Through the study, we can see the impact of technology use on students’ learning outcomes. Therefore, if students have enough motivation and learning goals, they should set up appropriate learning methods for themselves. First, students should spend more time on self-study instead of just listening to lectures and studying in class. Use technology devices to take notes or review lectures. Don’t let technology distract you from your focus. Second, students should use technology to find out information related to learning most accurately and completely and at the same time apply it to listening to lectures in class so that it can be combined and supported in case some things are not understood. Finally, it should be understood that technology aids in time management and offers access anywhere and at any time, so make use of it and set aside time for studying that is acceptable and appropriate for their lifetime and circumstances. Therefore, students should not be subjective because no matter how convenient the technology is, your efforts and hard work are the decisive factors leading to a good result and satisfaction.

Besides the effective use of technology, mental health is also an extremely important factor affecting learning. Always create confidence, set goals to strive for yourself, have a clear and specific direction and study plan, and equip yourself with a positive attitude, self-discipline, and focus. Improve, practice health, distribute between study time as well as leisure time, relaxation. Do not put too much pressure on yourself, but keep a relaxed and confident mind. In addition, the application of technology in teaching and school management is being widely deployed in schools. The extremely useful and convenient features that technology brings are no longer strange to schools. Technology makes learning incredibly rich, engaging, accessible, and fast. As well as helping the school’s management in student affairs, information dissemination is carried out most effectively and completely. The school can apply and implement the following solutions to bring students an increasingly healthy learning environment and help students absorb knowledge in the best way.

At school, it is important to upgrade and maintain the networks effectively. Indeed, the level of Wi-Fi coverage in schools must be good and stable. Because not all students have 3G, it is vital to connect to Wi-Fi for technology devices to update and search for information. As a result, students may connect to Wi-Fi whenever they need it, allowing them to use technology fast. Second, the school should provide students with technology equipment, such as in the library or the classroom. This will assist students if they are unable to carry their things. Furthermore, students use of learning devices should be supervised, as a poor use of technology can lead to a double-edged sword, leading students’ grades to suffer. Third, it is very important to control the use of technology in student learning because using technology for purposes such as cheating will cause great harm in assessing competence. At the same time, equity in education has since been lost.

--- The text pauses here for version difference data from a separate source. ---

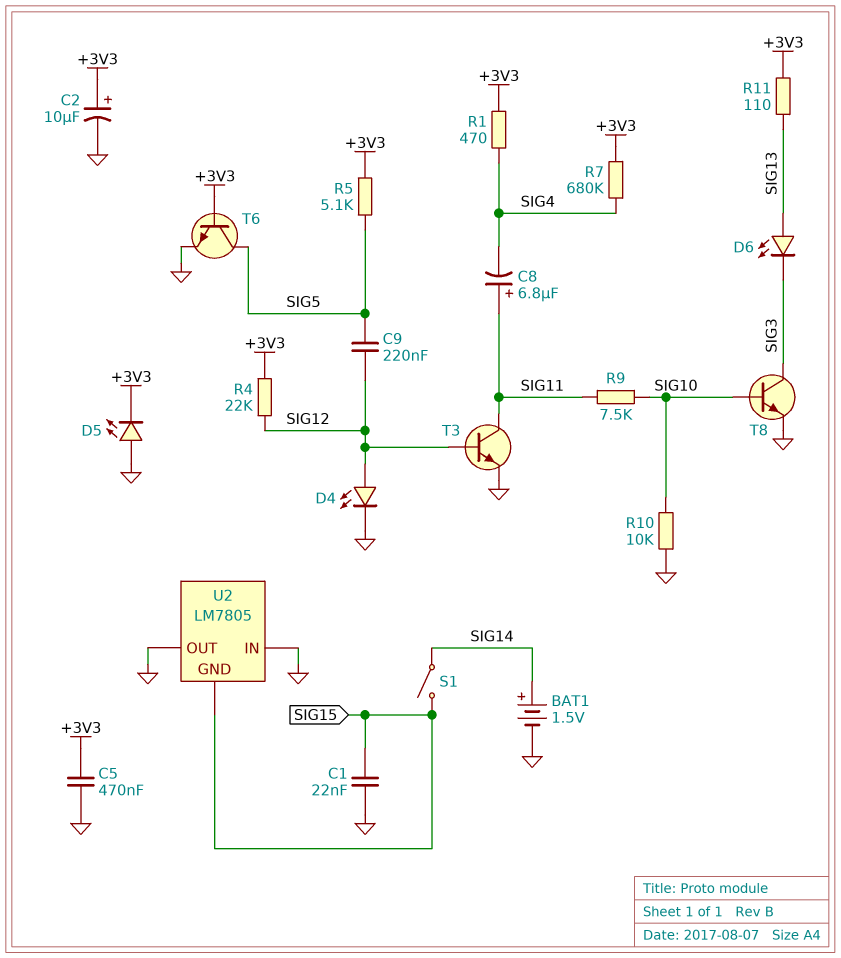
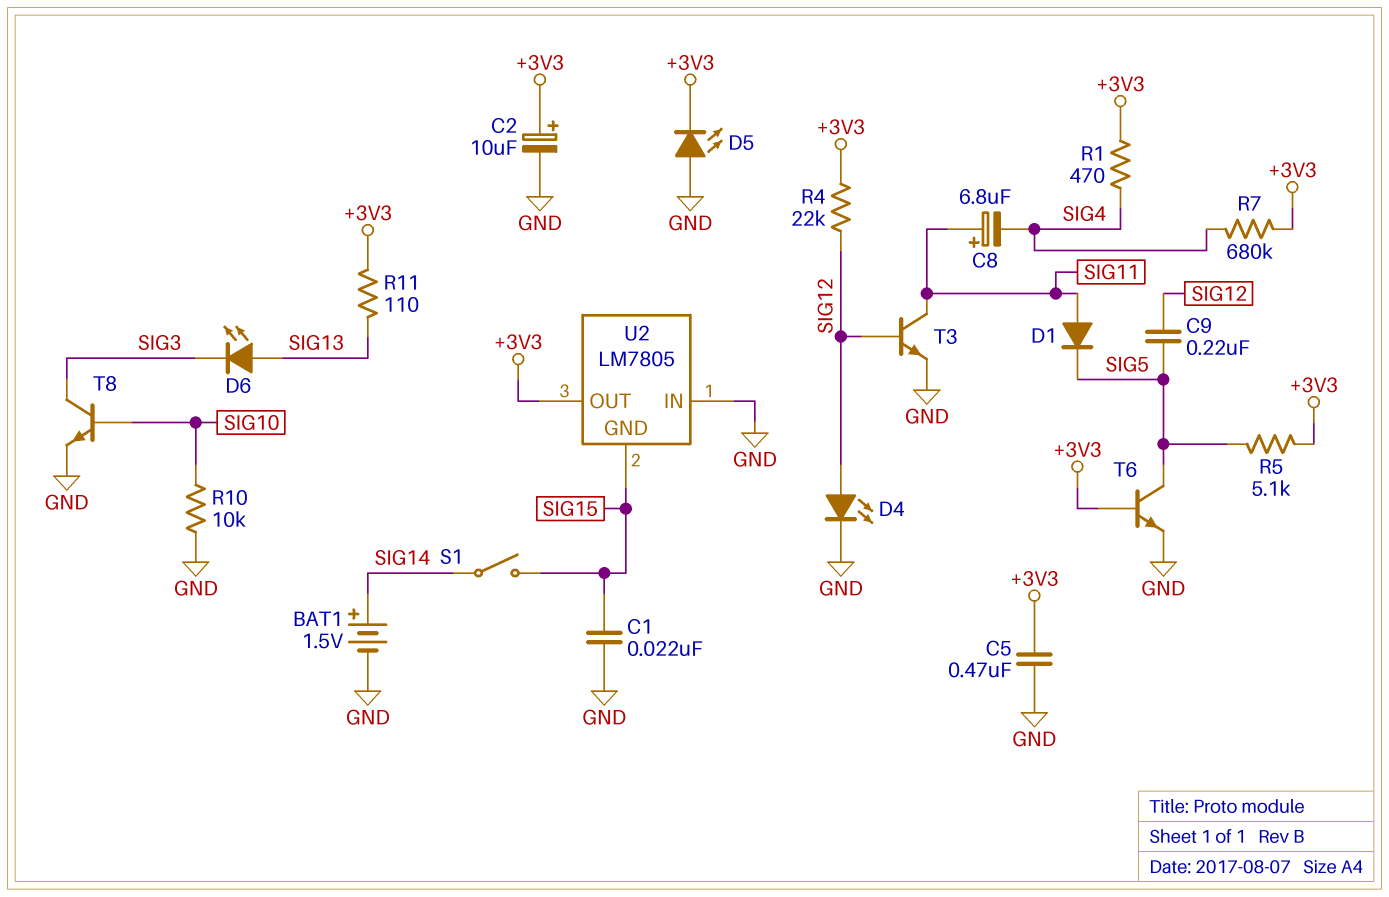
D1: none -> diode (A SIG11, K SIG5)
R9: 7.5k (SIG10, SIG11) -> none
U2 pin OUT: GND -> +3V3

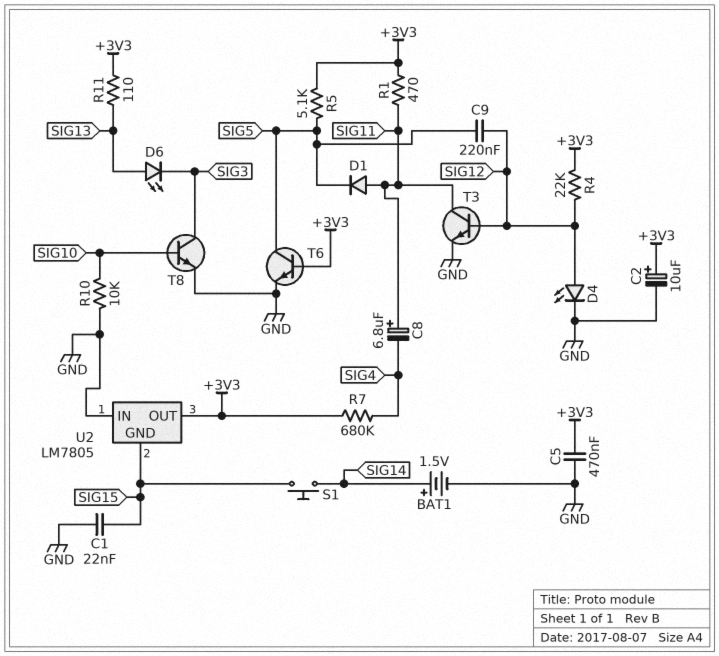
D5: LED (A GND, K +3V3) -> none
R1: 470 (+3V3, SIG4) -> 470 (+3V3, SIG11)
S1: switch (SIG14, SIG15) -> button (SIG14, SIG15)

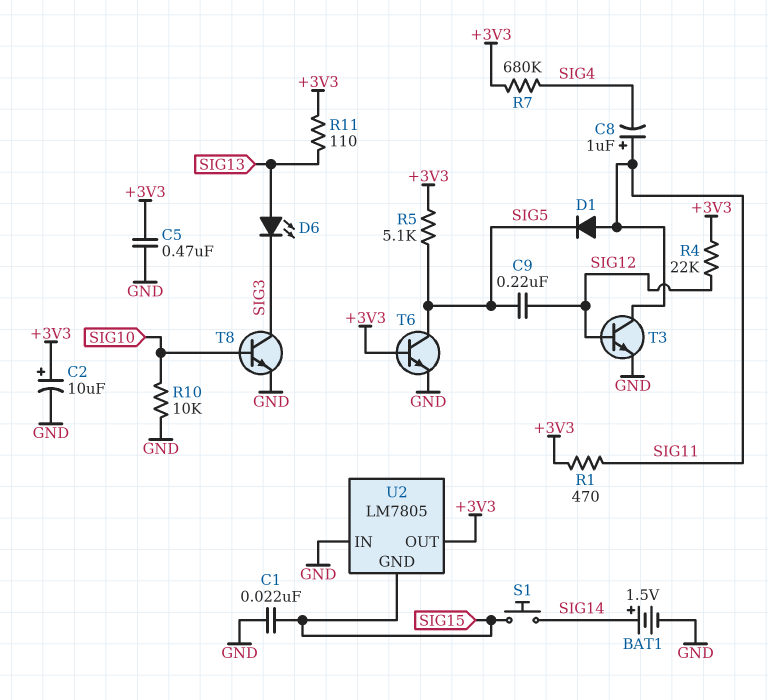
C8: 6.8uF (plus SIG11, minus SIG4) -> 1uF (plus SIG11, minus SIG4)
D4: LED (A SIG12, K GND) -> none

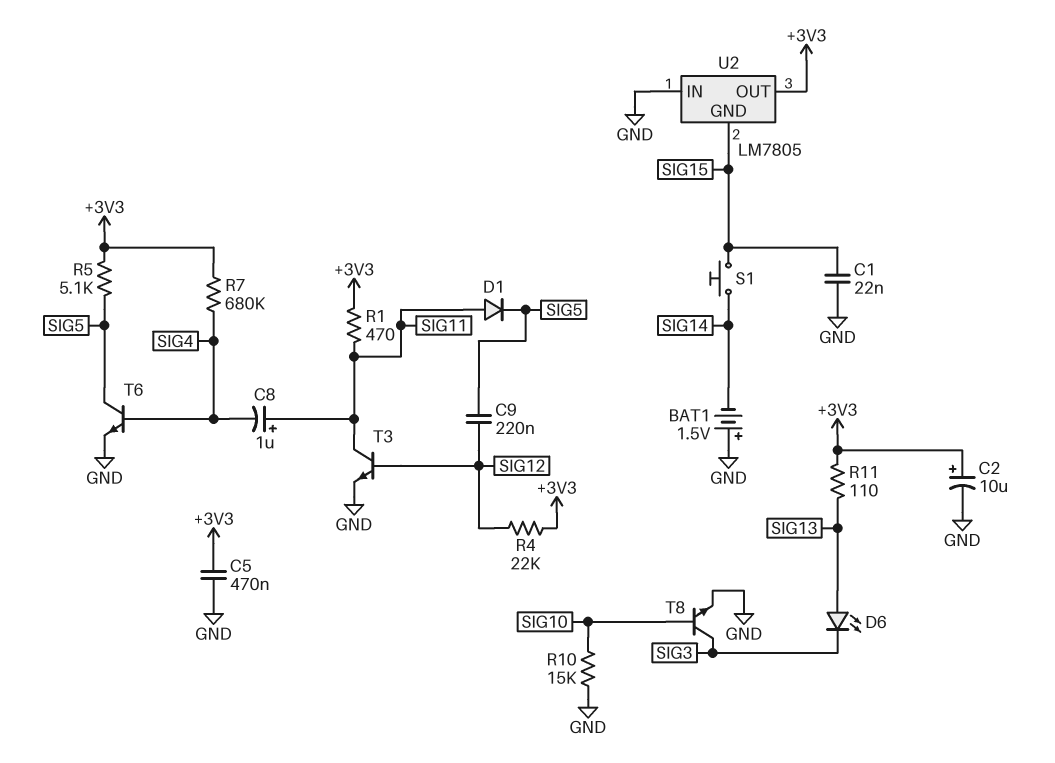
BAT1: 1.5V (plus SIG14, minus GND) -> 1.5V (plus GND, minus SIG14)
R10: 10k (GND, SIG10) -> 15k (GND, SIG10)
T6: NPN (B +3V3, C SIG5, E GND) -> NPN (B SIG4, C SIG5, E GND)

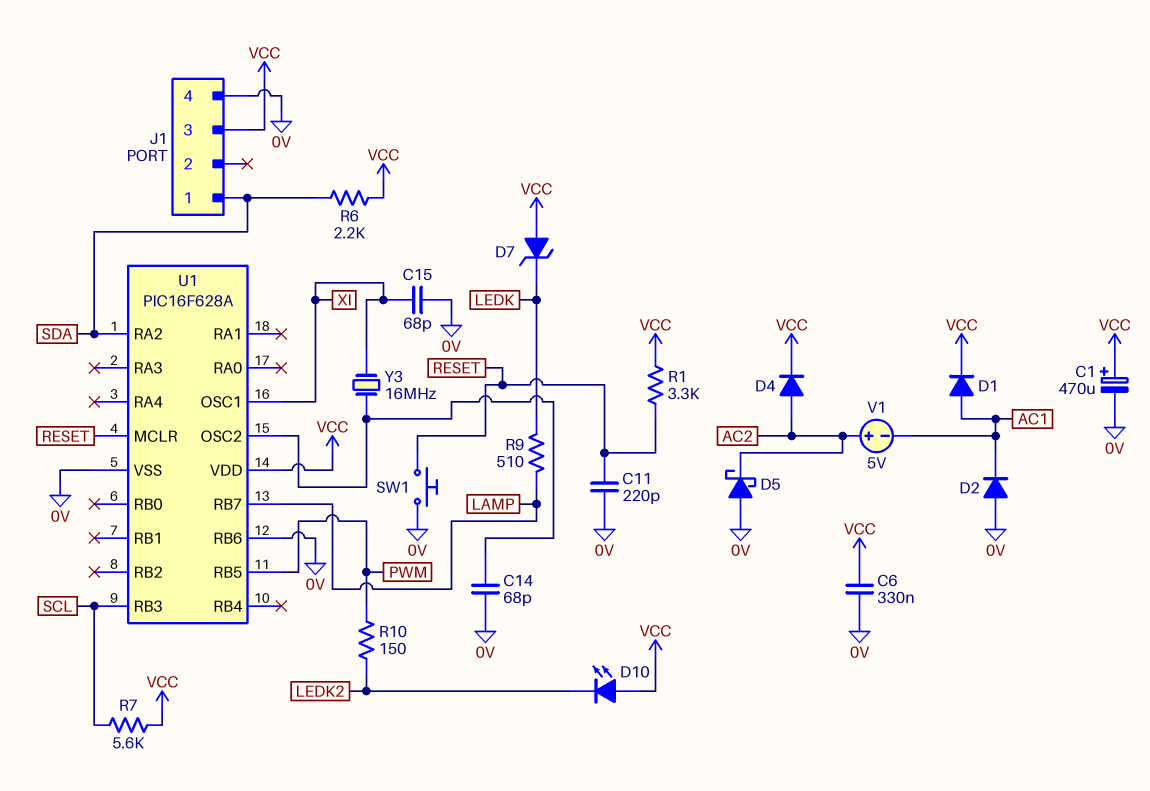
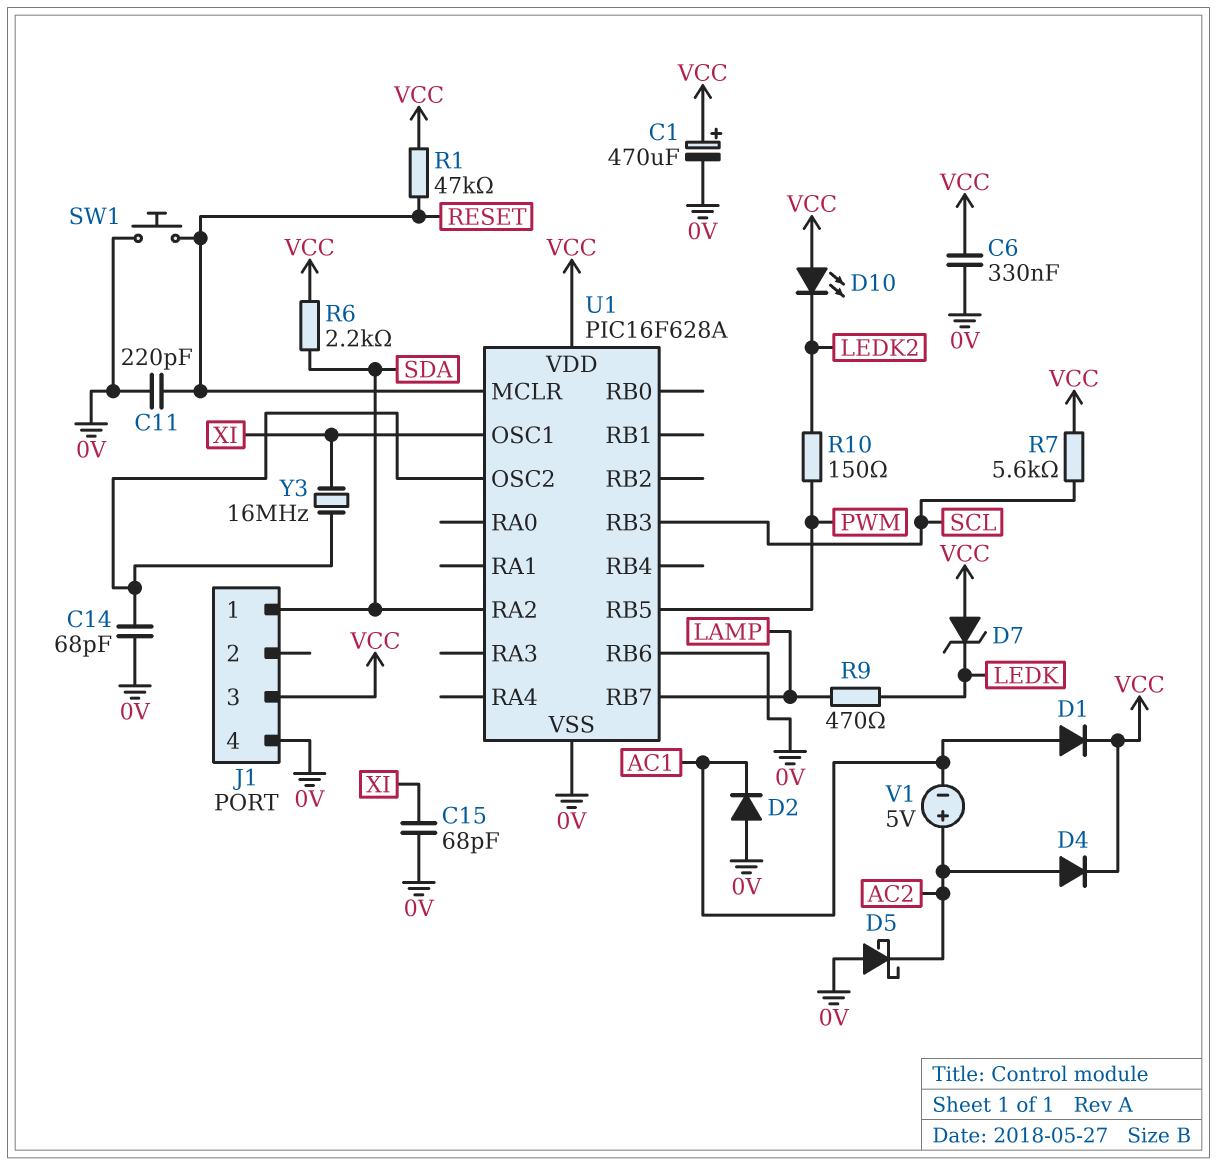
R1: 3.3k (RESET, VCC) -> 47k (RESET, VCC)
R9: 510 (LAMP, LEDK) -> 470 (LAMP, LEDK)

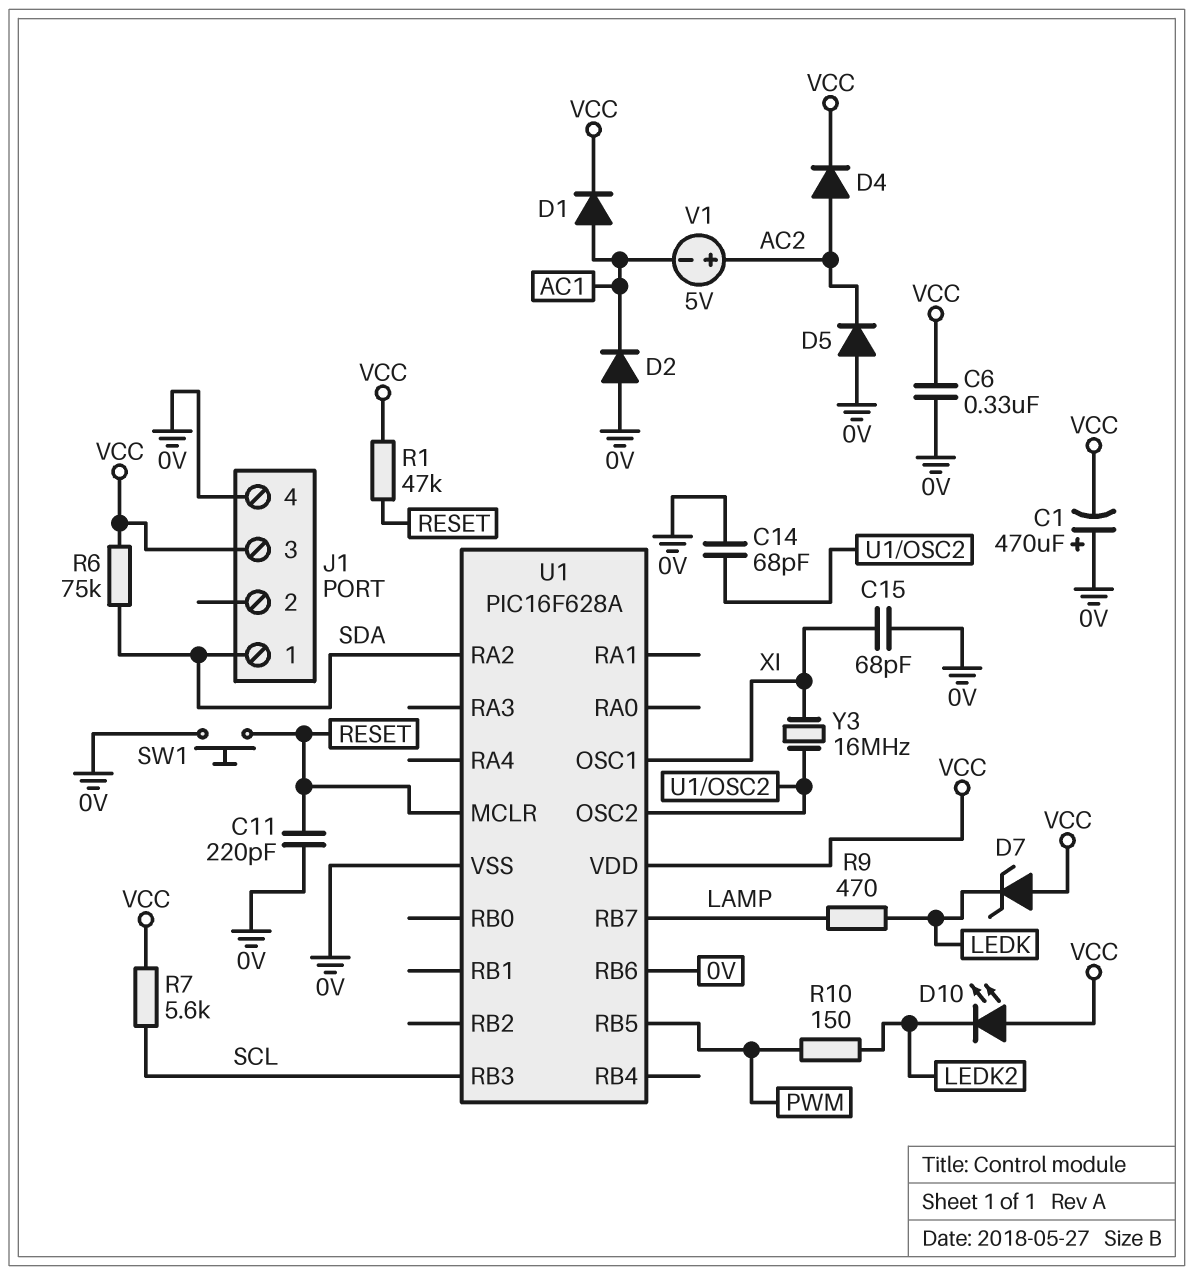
C1: 470uF (plus VCC, minus 0V) -> 470uF (plus 0V, minus VCC)
D5: schottky (A 0V, K AC2) -> diode (A 0V, K AC2)
R6: 2.2k (SDA, VCC) -> 75k (SDA, VCC)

Above all, the school needs to pay attention to the learning process of students. Above all, it is necessary to improve students’ access to technology and understanding of technology so that students do not fall behind with the development of the world. At the same time, it’s important to keep track of whether students’ usage of technology aids their learning or distracts them from their studies. Most importantly, cheating in exams and judging ability is a major concern of the school, especially since it becomes more common and has a negative image in schools.